The Oregon junior put considerable distance between himself and the pack, won by eight seconds and joined Galen Rupp as the only other man in NCAA history to complete the 5000-DMR-3000 triple.

"It’s good to keep momentum going," Cheserek said after he closed the final three laps in 28.219, 29.153 and 29.826. "It’s really nice to try to write my name up there like him."

Cheserek scored 22.5 points this weekend, more than one-third of the Ducks’ team-title-winning-total of 63. He is now the second most-prolific scorer in NCAA meet history with 63 career points.

Reaching New (Record) Heights

Last year might have been "The Year of the Vault."

Well, this year could be called "The Year of the Freshman Vaulter."

Arkansas’ Lexi Weeks became the first freshman to win an NCAA Indoor pole vault title and broke Sandi Morris’ meet record in the process. Weeks cleared 4.63m (15-2¼) and is also just the third woman in collegiate history to surpass 15 feet multiple times.

"I’m blown away," Weeks said. "I had high expectations for my freshman year, but I didn’t know I was going to be this successful so soon."

Weeks had stiff competition from Duke’s Megan Clark, who matched her vault for vault up to 4.50m (14-9).
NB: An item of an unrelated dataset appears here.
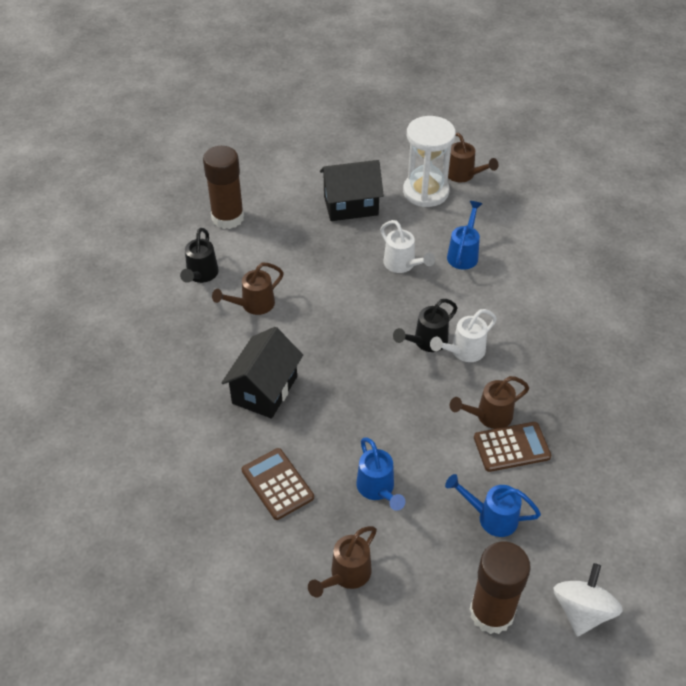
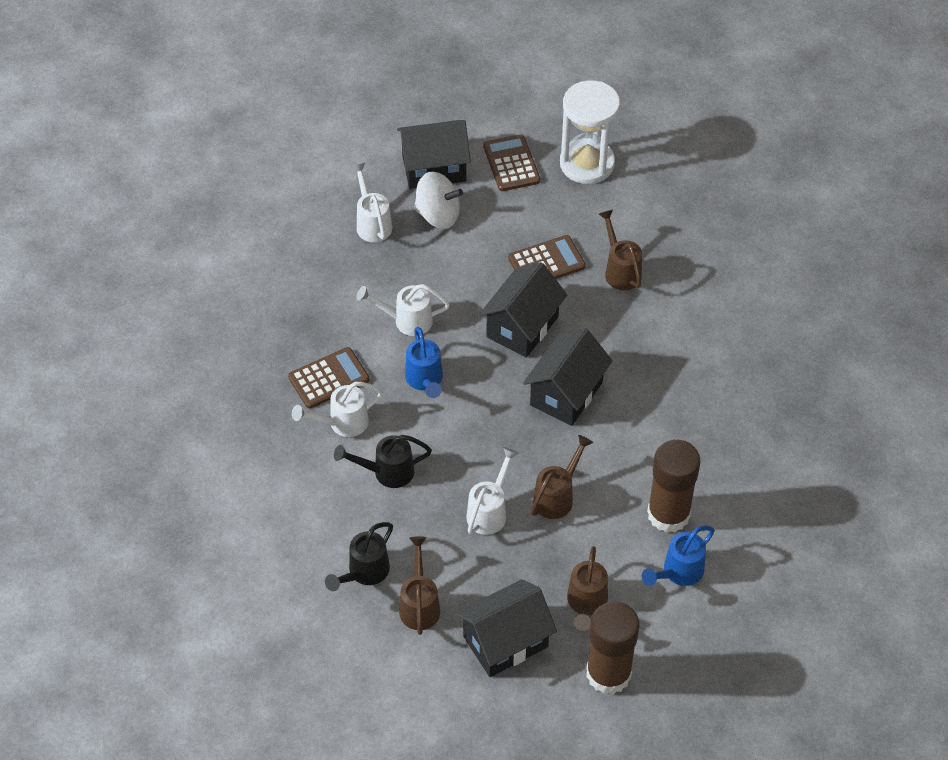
black house: 2 -> 4
blue watering can: 3 -> 2
brown calculator: 2 -> 3
white watering can: 2 -> 4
But Weeks raised the bar to 4.55m (14-11) and Clark bowed out.

"That just put me at ease when I cleared it," Weeks said. "I knew she’d have to go out and do it on her next jump or I would be champion."

The rest of the event turned into a victory lap for Weeks and the freshman only had to focus on making history.

Okolo Drops The Hammer

Other than the winning time, Texas’ Courtney Okolo wanted nothing to do with the first heat of the 400-meter final.

So Okolo prepared as she usually would, kept her eyes off the track and once Arkansas’ Taylor Ellis-Watson crossed the finish line in 51.51, she had her benchmark to an NCAA title.

 "When I saw the time, I was like ‘OK, I think I can do that,’" Okolo said. "So I just tried to focus on how I’ve been running this whole season and just try to execute my race and not try to change anything."

Okolo’s game plan worked as she ran the third fastest time in collegiate history (50.69). She went through 200 meters in 24.116 and came home nearly a half-second faster than the rest of the section.

Her 400-meter crown completed a sweep in the event for the Longhorns. Just moments before, Zack Bilderback won the men’s version in 46.03.